Difference in Th1 and Th17 Lymphocyte Adhesion to Endothelium

T cell subset specific migration to inflammatory sites is tightly regulated and involves interaction of the T cells with the endothelium. T helper 17 (Th17) cells often appear at different inflammatory sites than T helper 1 (Th1) cells, or both subsets appear at the same sites, but at different times. Differences in T cell subset adhesion to endothelium may contribute to subset‐specific migratory behavior, but this possibility has not been well studied.

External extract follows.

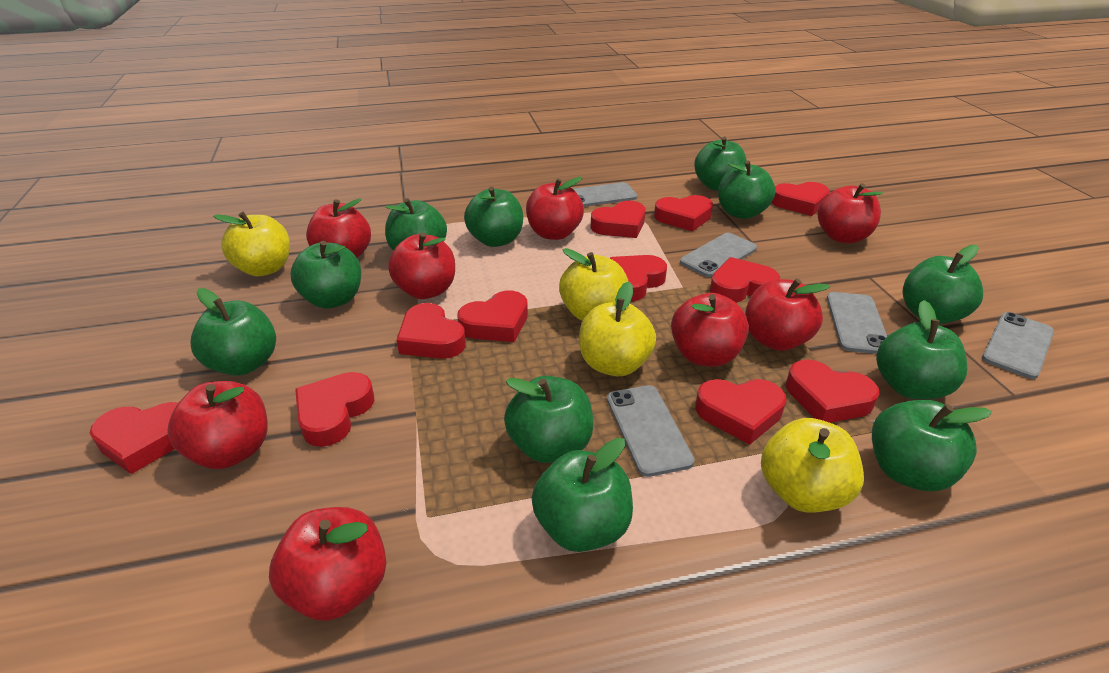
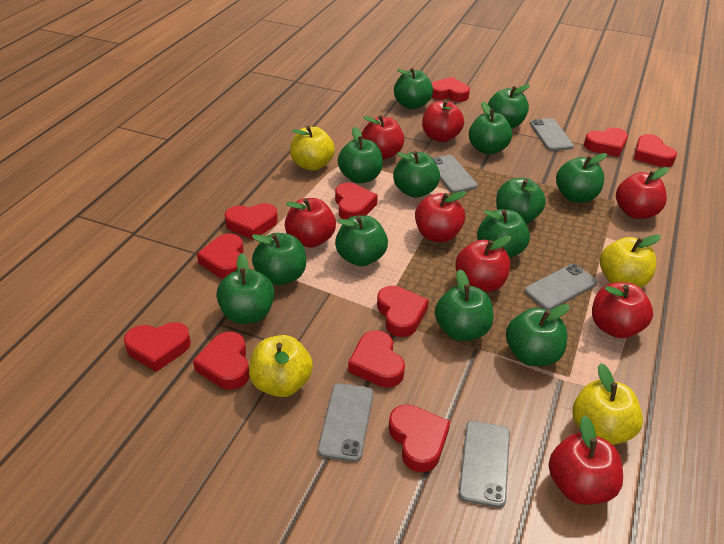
green apple: 11 -> 13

We examined the adhesion of Th17 cells to endothelial adhesion molecules and endothelium under flow in vitro and in vivo, and characterized their migratory phenotype by flow cytometry and qRT‐PCR. More Th17 than Th1 cells interacted with E‐selectin, and Th17 adhesion to ICAM‐1 was dependent on integrin activation by CCL20. Fewer Th17 than Th1 cells bound to TNF‐activated E‐selectin deficient endothelial cells. Intravital microscopy demonstrated that Th17 cells engage in more rolling interactions with TNF‐α treated cremaster microvessels than Th1 cells. Both in vitro and in vivo generated Th17 cells efficiently migrated to the inflamed peritoneal cavity. These data provide evidence that interactions of Th17 and Th1 cells with endothelium are quantitatively different and open a window to develop T cell subset‐specific therapeutic interventions based in their distinct migratory phenotypes. Funded by NIH K99/R00 HL94706‐02 and HL36028.